A young man of 16, visiting his cousins in Calcutta in a house in a "middle-middle-class area," has just published his first poem. This not-yet-poet from Bombay is the narrator of Amit Chaudhuri's short story "Portrait of an Artist." The artist in the story is not the visiting youth, however, but an older man, the English tutor who comes each week to instruct the cousins. This man is respectfully called mastermoshai.
Mastermoshai has already been shown the narrator's poem. (One of the cousins reports that the teacher was "very impressed.") On a Saturday morning, the budding poet meets mastermoshai. He has a "very Bengali face" with "spectacles that belonged to his face as much as his eyes did" and "teeth that jutted out from under his lip, making his face belong to the preorthodontal days." The cousins, and also the narrator, wait for mastermoshai to say something about the poem. When two literary men meet in Bengal, they do not indulge in small talk but instead "straightaway enter realms of the abstract and articulate," we are advised. Fittingly, mastermoshai's first question to the poet, in a Bengali-inflected English, is, "Are you profoundly influenced by Eliot?"

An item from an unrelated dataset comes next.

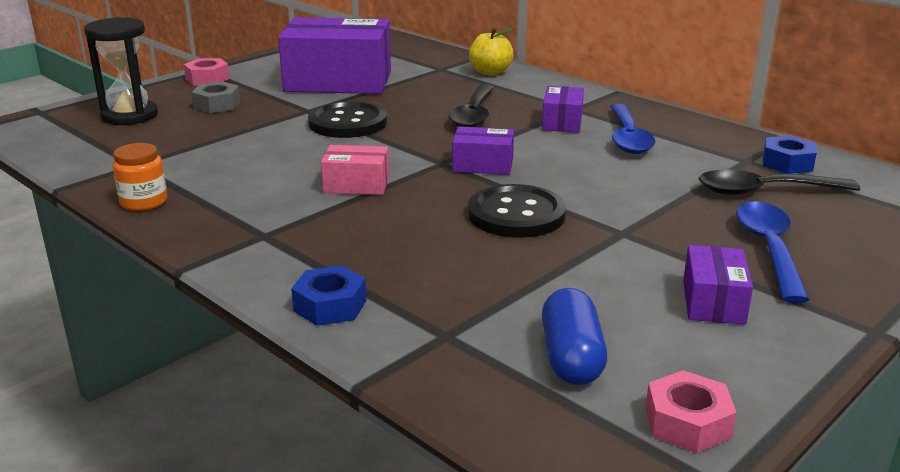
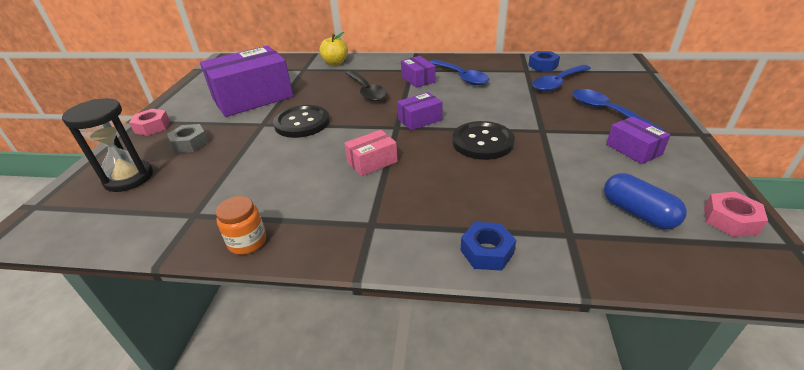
camera: 35 degrees left, 10 degrees up
(764, 191) = (558, 83): black spoon -> blue spoon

"It was mastermoshai who first spoke to me of Baudelaire," the narrator says, and there are other discoveries in this induction into the literary life. When the older man takes the poet to an editor's house in another part of Calcutta, Chaudhuri's portrait of the artist shades into a portrait of private homes and of the city as a whole. In Calcutta, our poet discovers, clerks and accountants nurture an intellectual or literary life, not only in English but also Bengali. The city appears provincial, but it also reveals, like Joyce's Dublin, its particularity.